Remember that NAPT is a kludge to extend the life of IPv4 until IPv6 is ubiquitous, and IP was originally designed for end-to-end connectivity where every device has a unique address. IPv6 has enough addressing to restore the IP end-to-end paradigm.

This answer has more information about the IPv4 address shortage, the mitigations, and the solution.

0

Routers route between networks. For them to work correctly you require unambiguous addressing. Duplicate addresses like in your diagram prevent proper operation unless you build workarounds.

The most reasonable thing to do is to renumber one of the networks, so that host and network addresses become unique.

Another option is to hide the remote addresses behind a translation scheme - e.g. you use 192.168.255.0/24 to refer to the right-hand network from the left side, and 192.168.254.0/24 for the opposite direction. The routers in the path then translate the addresses to the ones actually used.

The left 192.168.1.1 would address the right one by using 192.168.255.1 as destination. One of the intermediate routers would translate the destination to 192.168.1.1 and the source to 192.168.254.1 (for the return path). The reply packets would require translation in the reverse way. This option is generally very cumbersome to work with and should be avoided (like NAT in general).

The other problem in your scenario is that the private networks are connected across a public path.
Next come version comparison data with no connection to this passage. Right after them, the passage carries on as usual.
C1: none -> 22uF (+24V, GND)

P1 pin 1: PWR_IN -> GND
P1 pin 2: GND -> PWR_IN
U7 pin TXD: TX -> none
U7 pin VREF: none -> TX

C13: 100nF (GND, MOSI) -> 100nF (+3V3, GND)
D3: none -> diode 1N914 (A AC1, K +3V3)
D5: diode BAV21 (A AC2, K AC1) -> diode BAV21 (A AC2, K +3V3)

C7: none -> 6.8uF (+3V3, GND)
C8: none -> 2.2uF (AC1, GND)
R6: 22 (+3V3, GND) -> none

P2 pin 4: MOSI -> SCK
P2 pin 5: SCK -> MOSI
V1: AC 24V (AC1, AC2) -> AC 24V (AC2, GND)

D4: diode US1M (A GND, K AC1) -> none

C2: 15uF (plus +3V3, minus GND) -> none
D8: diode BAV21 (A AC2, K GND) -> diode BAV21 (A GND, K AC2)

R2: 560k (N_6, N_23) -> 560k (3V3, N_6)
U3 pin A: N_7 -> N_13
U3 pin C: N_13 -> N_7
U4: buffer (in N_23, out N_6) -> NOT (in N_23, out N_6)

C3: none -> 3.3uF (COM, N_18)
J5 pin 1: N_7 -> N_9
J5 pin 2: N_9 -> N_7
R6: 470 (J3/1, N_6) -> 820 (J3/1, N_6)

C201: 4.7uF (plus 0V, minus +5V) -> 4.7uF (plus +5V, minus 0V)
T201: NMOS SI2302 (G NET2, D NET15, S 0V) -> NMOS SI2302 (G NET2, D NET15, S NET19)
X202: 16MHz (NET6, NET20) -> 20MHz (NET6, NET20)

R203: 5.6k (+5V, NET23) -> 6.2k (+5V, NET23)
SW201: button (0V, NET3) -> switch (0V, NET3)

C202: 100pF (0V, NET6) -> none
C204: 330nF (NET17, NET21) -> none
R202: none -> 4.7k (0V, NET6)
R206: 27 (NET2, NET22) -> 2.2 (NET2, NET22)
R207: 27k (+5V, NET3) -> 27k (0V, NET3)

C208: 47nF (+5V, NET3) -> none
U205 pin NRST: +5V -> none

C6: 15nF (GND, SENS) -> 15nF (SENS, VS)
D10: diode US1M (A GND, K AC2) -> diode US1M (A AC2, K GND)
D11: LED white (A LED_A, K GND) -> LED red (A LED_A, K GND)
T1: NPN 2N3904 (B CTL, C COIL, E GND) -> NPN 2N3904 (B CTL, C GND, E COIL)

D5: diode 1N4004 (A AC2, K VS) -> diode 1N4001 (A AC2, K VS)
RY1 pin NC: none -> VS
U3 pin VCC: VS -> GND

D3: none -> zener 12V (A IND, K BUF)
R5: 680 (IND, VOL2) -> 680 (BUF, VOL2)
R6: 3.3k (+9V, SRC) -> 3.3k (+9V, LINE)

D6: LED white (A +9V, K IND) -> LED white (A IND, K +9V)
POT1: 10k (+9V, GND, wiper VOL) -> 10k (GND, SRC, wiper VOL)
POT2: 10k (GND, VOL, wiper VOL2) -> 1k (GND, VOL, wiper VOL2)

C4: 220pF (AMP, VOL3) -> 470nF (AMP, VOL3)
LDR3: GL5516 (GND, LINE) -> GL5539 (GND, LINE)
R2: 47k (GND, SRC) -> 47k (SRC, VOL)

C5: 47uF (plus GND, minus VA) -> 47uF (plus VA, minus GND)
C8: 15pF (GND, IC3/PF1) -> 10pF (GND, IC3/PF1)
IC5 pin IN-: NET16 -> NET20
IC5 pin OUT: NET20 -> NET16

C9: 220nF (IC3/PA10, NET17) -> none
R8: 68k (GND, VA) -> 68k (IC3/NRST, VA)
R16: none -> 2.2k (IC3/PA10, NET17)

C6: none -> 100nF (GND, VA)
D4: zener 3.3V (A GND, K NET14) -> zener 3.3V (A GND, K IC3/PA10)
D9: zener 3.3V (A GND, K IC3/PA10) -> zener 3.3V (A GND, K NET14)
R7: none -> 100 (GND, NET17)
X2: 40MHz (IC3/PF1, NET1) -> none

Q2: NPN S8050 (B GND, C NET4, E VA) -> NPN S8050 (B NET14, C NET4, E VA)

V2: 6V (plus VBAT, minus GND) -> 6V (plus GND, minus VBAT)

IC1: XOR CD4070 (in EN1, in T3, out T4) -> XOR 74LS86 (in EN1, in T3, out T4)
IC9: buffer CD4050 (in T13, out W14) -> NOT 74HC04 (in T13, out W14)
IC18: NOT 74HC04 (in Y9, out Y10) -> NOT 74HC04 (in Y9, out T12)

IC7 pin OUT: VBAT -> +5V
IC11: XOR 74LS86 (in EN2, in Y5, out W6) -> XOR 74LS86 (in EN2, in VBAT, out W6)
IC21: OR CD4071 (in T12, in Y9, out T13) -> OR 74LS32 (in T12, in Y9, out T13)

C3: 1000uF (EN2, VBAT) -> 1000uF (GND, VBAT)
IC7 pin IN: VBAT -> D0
If your route packets out to the public with private source addresses they'd either be filtered right away by your ISP or their replies could never find their way back.

To use transparent, private addressing across a public address space you require tunneling: your privately addressed inner packets are encapsulated by publicly addressed outer packets that can be forwarded between the routers. The remote router removes the outer encapsulation, and the private packet can then continue to the destination host. Usually this kind of tunneling is combined with encryption, so you'd have a VPN link.

Another option (that Ron has hinted at) is to hide the private addressing behind a public-to-private translation scheme both ways (aka port forwarding or destination NAT), e.g. the left 192.168.1.1 would use 158.127.10.4:8001 to access 192.168.1.1:80 on the right side, 158.127.10.4:8002 for 192.168.1.2:80 and so on. For more than a small number of exposed services that quickly becomes extremely cumbersome.